Then, when the voltage V _{s of the} negative pressure between the conductors 3b and 3d through the impedance of the heat-sensitive layer 3c of the heat-sensitive body 3 is 50V, the electric blanket body 1 is brought to a set temperature. When the blanket body 1 is lower than the set temperature, the voltage V _s is set to be 50 V or more, and when the electric blanket body 1 is at the set temperature, the detection voltage V _i becomes 1.5V (AC), The resistance value of the resistors 11 to 13 of the voltage dividing circuit 14 and the capacitance of the capacitor 15 are determined so that the DC detection voltage V _d becomes -2.1V (DC). When the circuit is normally constructed, the voltage between the detection electrodes 3b and 3d does not exceed 100 V (AC) even when the temperature of the electric blanket body 1 is considerably lower depending on the room temperature. The maximum value of (V _d ) is -4.2 even when the circuit is operating normally, and does not lower than the first reference voltage (-V _r1 ) (= -4.9V). Therefore, when V ₁ = -V _r1 and V _d is higher than -V _r1 , the operational amplifier 46 is turned off, whereby the operational amplifier 46 is turned on when V _d is lower than -V _r1 . And the gate of about 2.1V with respect to the Zener diode (48a) and a voltage (V _cc) of the resistor 49, conductor 94 by the zener voltage of the common connection point is a Zener diode (48a) of the circuit 47, the second low In the normal operation in which the operational amplifier 46 is turned on and off at the reference voltage (-V _r2 ), the output terminal of the gate circuit 47, that is, the resistance 50 and the inverting input terminal of the operational amplifier 51 The common connection point is sampled by the output of the operational amplifier 46, and the sampling result signal V ₂ shown in FIG. 5 (d) is output.

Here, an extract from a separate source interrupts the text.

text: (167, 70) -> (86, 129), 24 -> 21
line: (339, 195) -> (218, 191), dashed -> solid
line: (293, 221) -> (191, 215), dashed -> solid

This signal V ₂ becomes -V _r2 near the "0" voltage of the AC power supply, and V _ee in other cases. Then, the signal V ₂ is input to the inverting input terminal of the operational amplifier 51, and the DC detection voltage V _d is input to the non-inverting input terminal of the operational amplifier 51, so that both are supplied from the operational amplifier 51. Are compared.

And lower than the temperature at the set temperature of the electric blanket body (1), the voltage (V _d), the output of operational amplifier 51, the peak voltage (voltage -V _r2) lower than the period (T ₁₎ of the signal (V ₂₎ The voltage (V _o1 ) becomes a waveform falling to the voltage (V _ee ) near the "0" voltage of the alternating voltage, and the temperature of the electric blanket body 1 is higher than the set temperature and the voltage (V _d ) is the voltage (- In the period T ₂ higher than V _r2 ), the output voltage V _o1 of the operational amplifier 37 becomes a constant voltage waveform equal to the voltage V _cc (see also fifth (e)). Since the output voltage V _o1 is input to the base of the transistor 52 through the resistor 53, in the period T ₁ , when the voltage V _o1 is at the LO level (when the voltage V _ee is equal), the transistor ( 52, the collector voltage V _c rises (see also the fifth (f)), and the capacitor is located near the zero voltage of the AC power supply as shown in the fifth (g) of the thyristor 6 as shown in FIG. The electric charge stored in the 56 flows as the gate current I _g so that the thyristor 6 conducts for a positive half cycle period of the AC power supply, so that both ends of the heating line 2b as shown in FIG. V _h ) is applied, and the heating wire 2b generates heat, and the thyristor 6 is blocked in the period T ₂ .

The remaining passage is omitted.